Stompy: Sounds like everyone has pretty much answered your question. In summary, while everything is possible with quantum dynamics, it (it being a cowboy-carrot riding up your wall or whatever) is very very very (x10^very large number) improbable (as John Henry illustrated). And as CSflim demonstrated, most of quantum mechanics' weirdness and wakiness is elliminated on the every-day observable level by cancelation and other quantum mechanical effects.
The only thing I really have to add is there are indeed theories involving infinite universes with every possible universe (i.e. carrot cowboys) represented. However, it is only a theory and isn't one that could be readily tested. And as John Henry pointed out the odds of exisiting in one of these universes would be very tiny. So, I wouldn't worry about those cowboy carrots too much.
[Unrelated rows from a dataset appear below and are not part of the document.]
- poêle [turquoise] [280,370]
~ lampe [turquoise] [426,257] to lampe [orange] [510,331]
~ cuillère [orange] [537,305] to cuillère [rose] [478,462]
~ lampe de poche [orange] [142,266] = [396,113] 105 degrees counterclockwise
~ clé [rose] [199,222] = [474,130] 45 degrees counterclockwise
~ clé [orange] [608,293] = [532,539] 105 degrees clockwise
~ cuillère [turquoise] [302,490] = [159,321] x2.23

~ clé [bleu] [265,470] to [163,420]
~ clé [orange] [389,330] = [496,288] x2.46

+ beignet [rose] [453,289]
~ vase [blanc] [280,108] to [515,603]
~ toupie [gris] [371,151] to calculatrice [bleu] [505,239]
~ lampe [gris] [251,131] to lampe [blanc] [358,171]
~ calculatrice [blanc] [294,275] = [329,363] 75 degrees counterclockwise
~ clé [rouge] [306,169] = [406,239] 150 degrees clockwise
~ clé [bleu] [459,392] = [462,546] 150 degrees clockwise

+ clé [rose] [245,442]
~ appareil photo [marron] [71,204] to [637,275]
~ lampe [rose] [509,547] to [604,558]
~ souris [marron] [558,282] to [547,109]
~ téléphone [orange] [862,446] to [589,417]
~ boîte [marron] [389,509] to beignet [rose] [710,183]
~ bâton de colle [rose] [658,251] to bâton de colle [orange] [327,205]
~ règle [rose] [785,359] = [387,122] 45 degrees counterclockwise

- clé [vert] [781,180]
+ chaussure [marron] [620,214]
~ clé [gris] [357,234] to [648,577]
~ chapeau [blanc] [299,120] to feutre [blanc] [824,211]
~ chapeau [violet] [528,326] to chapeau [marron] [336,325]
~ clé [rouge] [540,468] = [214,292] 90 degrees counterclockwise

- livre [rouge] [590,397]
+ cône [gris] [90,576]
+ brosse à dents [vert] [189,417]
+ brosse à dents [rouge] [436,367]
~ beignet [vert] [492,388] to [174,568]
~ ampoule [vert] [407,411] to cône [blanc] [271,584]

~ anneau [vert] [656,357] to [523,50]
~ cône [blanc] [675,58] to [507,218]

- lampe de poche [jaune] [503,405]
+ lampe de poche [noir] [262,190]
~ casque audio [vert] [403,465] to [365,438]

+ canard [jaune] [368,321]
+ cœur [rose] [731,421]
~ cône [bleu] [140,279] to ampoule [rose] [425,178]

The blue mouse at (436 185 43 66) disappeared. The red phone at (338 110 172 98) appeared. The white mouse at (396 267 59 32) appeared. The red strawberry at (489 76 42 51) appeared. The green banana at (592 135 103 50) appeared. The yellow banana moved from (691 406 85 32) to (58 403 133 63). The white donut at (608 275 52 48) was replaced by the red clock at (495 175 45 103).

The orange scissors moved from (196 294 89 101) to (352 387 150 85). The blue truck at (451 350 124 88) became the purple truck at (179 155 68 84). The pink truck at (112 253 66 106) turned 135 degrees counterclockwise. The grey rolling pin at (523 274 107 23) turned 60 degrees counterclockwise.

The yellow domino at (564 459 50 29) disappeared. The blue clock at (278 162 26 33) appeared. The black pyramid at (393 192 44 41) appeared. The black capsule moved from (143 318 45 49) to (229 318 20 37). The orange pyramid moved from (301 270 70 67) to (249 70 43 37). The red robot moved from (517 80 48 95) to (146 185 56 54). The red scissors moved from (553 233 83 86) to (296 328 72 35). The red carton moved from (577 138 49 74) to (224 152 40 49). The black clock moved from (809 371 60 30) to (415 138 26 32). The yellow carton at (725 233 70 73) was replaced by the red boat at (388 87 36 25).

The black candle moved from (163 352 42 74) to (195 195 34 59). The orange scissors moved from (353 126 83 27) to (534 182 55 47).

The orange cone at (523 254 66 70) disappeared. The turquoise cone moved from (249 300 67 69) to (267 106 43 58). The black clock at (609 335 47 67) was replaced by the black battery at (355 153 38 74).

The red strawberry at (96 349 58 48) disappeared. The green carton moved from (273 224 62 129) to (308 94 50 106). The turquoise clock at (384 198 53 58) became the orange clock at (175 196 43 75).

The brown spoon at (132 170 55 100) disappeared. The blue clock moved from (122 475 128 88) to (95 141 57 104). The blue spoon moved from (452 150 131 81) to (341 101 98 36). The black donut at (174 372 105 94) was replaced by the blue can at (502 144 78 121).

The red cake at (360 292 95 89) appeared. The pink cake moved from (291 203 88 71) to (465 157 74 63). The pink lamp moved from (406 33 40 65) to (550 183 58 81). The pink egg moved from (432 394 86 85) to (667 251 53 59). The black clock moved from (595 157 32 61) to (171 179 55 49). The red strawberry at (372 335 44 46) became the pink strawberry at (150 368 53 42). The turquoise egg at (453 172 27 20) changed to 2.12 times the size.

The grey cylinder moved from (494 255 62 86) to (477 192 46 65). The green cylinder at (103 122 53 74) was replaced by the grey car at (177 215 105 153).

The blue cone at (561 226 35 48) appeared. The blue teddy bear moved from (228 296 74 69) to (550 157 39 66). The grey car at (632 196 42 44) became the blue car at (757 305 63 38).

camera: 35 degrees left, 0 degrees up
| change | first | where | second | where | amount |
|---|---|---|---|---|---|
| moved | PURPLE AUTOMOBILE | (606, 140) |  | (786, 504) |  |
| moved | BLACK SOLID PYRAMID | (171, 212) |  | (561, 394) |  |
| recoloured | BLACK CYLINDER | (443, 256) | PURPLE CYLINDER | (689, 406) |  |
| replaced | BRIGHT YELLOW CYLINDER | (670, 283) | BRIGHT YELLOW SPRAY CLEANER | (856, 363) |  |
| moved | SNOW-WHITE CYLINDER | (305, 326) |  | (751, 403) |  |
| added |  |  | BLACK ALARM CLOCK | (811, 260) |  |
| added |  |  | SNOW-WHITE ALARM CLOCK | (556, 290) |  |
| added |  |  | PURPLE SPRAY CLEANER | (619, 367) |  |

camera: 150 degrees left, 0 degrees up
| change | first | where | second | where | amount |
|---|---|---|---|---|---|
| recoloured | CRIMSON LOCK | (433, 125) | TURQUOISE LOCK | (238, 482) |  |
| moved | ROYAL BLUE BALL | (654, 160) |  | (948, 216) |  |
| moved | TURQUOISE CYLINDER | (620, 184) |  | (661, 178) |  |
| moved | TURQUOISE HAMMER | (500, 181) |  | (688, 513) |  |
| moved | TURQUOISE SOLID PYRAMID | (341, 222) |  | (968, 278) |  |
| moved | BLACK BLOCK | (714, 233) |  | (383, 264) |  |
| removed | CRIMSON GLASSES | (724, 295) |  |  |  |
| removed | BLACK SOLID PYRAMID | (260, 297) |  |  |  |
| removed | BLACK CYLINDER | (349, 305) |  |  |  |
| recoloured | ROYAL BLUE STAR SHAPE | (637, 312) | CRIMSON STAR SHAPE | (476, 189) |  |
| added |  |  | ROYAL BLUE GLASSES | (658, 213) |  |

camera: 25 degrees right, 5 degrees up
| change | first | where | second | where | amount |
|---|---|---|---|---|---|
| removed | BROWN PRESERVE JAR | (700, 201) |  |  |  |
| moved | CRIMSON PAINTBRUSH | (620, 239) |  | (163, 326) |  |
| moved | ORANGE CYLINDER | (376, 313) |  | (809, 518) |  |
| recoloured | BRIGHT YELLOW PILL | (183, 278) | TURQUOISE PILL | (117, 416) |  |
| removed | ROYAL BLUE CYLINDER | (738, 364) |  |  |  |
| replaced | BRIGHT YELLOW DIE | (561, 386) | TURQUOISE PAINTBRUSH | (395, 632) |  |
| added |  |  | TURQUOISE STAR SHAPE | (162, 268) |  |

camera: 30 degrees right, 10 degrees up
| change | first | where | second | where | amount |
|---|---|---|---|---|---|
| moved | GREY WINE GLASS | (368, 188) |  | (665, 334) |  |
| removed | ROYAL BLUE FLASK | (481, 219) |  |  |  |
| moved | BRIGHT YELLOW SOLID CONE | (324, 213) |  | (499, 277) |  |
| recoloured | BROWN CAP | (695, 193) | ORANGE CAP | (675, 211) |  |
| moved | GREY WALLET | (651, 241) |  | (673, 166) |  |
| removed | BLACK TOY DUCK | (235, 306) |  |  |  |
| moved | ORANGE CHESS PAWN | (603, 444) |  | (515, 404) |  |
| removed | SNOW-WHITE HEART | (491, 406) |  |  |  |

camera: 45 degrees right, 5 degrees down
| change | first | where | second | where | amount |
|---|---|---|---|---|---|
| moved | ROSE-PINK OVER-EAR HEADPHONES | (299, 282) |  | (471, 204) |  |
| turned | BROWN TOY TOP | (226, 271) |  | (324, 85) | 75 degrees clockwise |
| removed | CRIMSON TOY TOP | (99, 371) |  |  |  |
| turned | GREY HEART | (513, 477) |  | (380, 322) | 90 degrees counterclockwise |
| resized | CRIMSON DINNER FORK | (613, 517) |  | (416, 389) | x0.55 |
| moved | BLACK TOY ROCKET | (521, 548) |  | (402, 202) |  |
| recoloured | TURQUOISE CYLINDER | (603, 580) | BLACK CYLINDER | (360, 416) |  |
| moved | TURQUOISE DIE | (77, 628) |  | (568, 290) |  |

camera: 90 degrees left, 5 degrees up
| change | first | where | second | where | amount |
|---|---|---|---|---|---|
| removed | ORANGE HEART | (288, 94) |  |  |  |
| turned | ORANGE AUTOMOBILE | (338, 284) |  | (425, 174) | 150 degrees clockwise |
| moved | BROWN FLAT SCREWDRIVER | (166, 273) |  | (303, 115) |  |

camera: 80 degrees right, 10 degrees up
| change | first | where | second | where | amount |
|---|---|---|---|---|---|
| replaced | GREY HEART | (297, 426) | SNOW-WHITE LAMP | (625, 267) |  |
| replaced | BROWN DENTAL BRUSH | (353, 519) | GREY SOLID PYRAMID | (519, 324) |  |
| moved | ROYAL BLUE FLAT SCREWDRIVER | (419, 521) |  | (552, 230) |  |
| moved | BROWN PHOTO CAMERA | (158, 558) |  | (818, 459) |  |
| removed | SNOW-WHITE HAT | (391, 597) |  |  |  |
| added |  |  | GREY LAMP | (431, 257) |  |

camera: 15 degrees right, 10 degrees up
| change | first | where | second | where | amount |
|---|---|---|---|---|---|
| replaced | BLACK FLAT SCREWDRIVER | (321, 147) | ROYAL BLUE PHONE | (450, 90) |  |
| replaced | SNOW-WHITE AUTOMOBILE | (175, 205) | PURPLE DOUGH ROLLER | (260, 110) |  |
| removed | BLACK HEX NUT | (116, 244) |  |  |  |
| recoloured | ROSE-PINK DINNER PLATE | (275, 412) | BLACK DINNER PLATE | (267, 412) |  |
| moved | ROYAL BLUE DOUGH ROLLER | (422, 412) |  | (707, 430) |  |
CSflim: What is wrong with waffling about the "wackiness" of it all? Quantum Mechanics is very weird and its equations allow for some odd-ball effects to happen.
For anyone interested in learning of the wackiness of all the modern-physics theories, I would recommend reading either book by Brian Greene. He just recengly released one, "The Fabric of the Cosmos" and I am knee-deep in it. It has been a few years since I read his "the Elegant Universe", and I don't really remember what is the difference between them. Anybody read these two books and can help me remember why anyone should read "the elegant Universe" as opposed to just getting a more or less updated version of the same thing called "The Fabric of the Cosmos"?